Happy New Tradition!
Starr’s daughter Tama, who now owns her father’s firm, Artkraft Strauss, actually credits her father with coming up with the idea to use a time ball. “It looked like magic to people,” she reminisced. Certainly, Artkraft Strauss was responsible for the heavy task of lowering the ball and arranging the illuminated numbers so ball drop and numerical countdown packed the biggest punch. But the New Year’s time ball was once definitely not the biggest celebratory sphere we know today. In fact, the original measurements were around five feet in diameter and weighed 700 pounds. All this housed a whopping 100 incandescent light bulbs, making for a dazzling New Year’s tradition.
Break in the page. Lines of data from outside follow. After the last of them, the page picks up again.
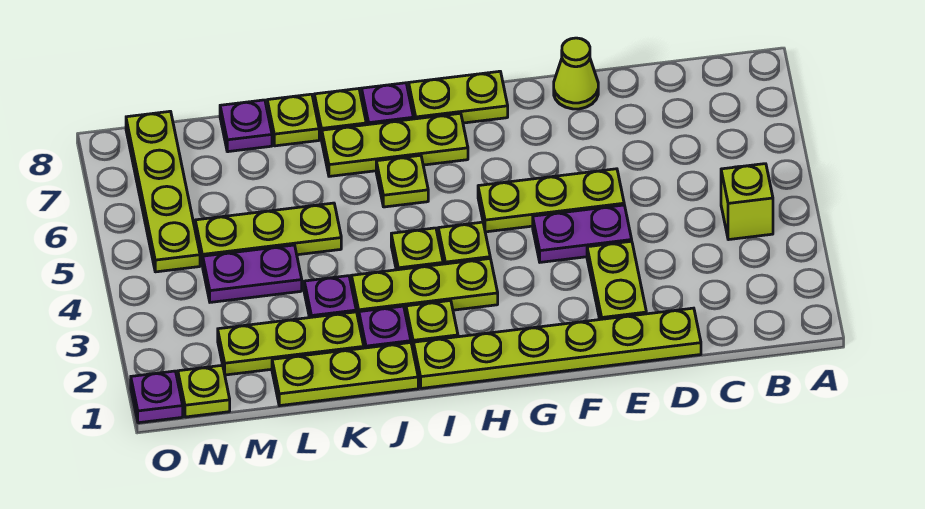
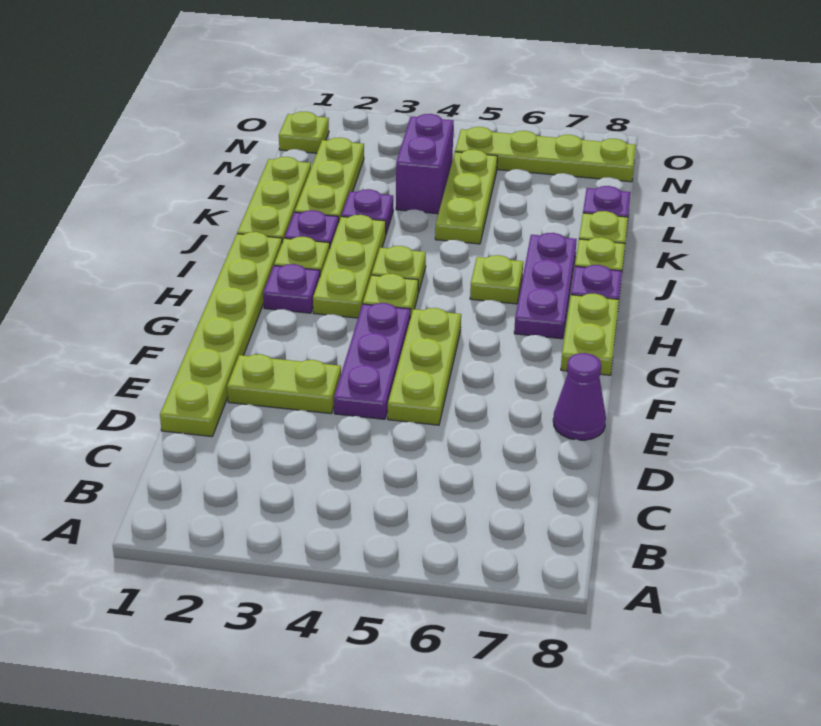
lime brick B4 level 1 -> none
purple plate E4:F4 level 1 -> purple plate E4:G4 level 1
lime cone E8 level 1 -> purple cone E8 level 1
lime plate H7:J7 level 1 -> purple plate H7:J7 level 1
purple plate L4:M4 level 1 -> purple brick L4:M4 level 1
purple plate O1 level 1 -> purple plate H2 level 1

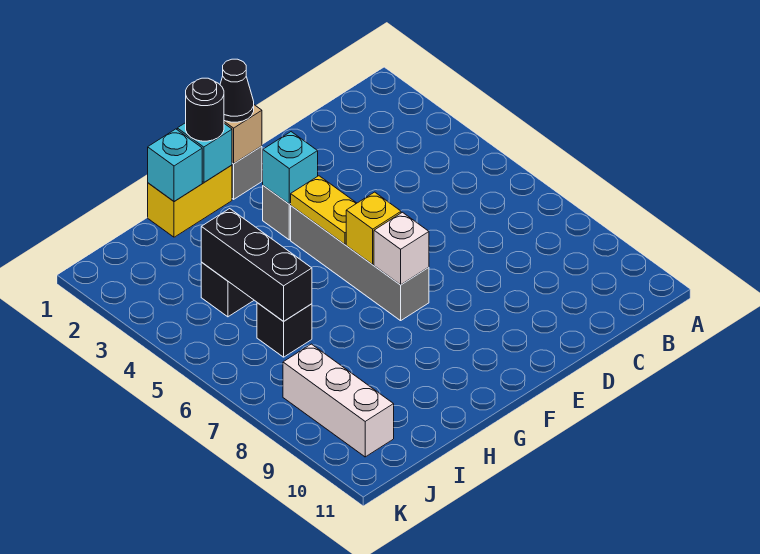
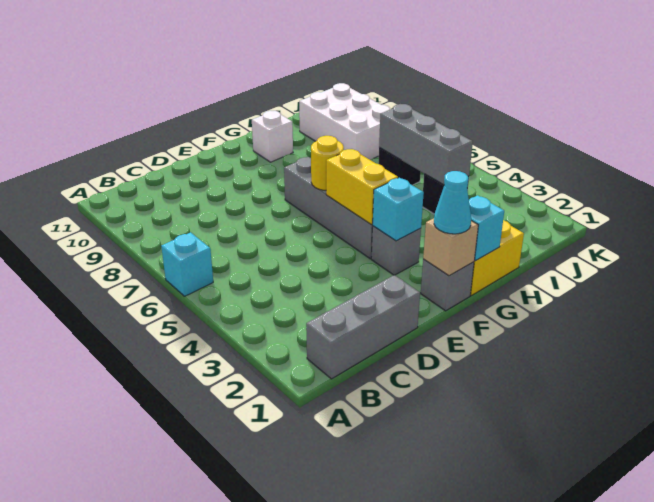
none -> grey brick B1:D1 level 1
black cone F1 level 3 -> cyan cone F1 level 3
yellow plate F4:F5 level 2 -> yellow brick F4:F5 level 2
yellow brick F6 level 2 -> yellow round brick F6 level 2
white brick F7 level 2 -> white brick G10 level 1
black round brick G1 level 3 -> none
cyan brick H1 level 2 -> cyan brick A6 level 1
black brick I4:I6 level 2 -> grey brick I4:I6 level 2
white brick J8:J10 level 1 -> white brick I8:J10 level 1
This new way of celebrating continued to bring countless Americans to Time Square for the New Year’s Eve ball drop – except for the 1942 to 1943 and 1943 to 1944 periods because of wartime restrictions during World War II. In place of the ball drop, Americans observed a minute of silence. This year, the festivities and ball are both bigger than ever because 2007 marked the 100-year anniversary, and that celebratory ball measures 12 feet in diameter, a size that houses 32,256 LEDs. So look to each upcoming year with the same assuring comfort that ships looked to time balls as they settled into their next journey, and enjoy another happy New Year!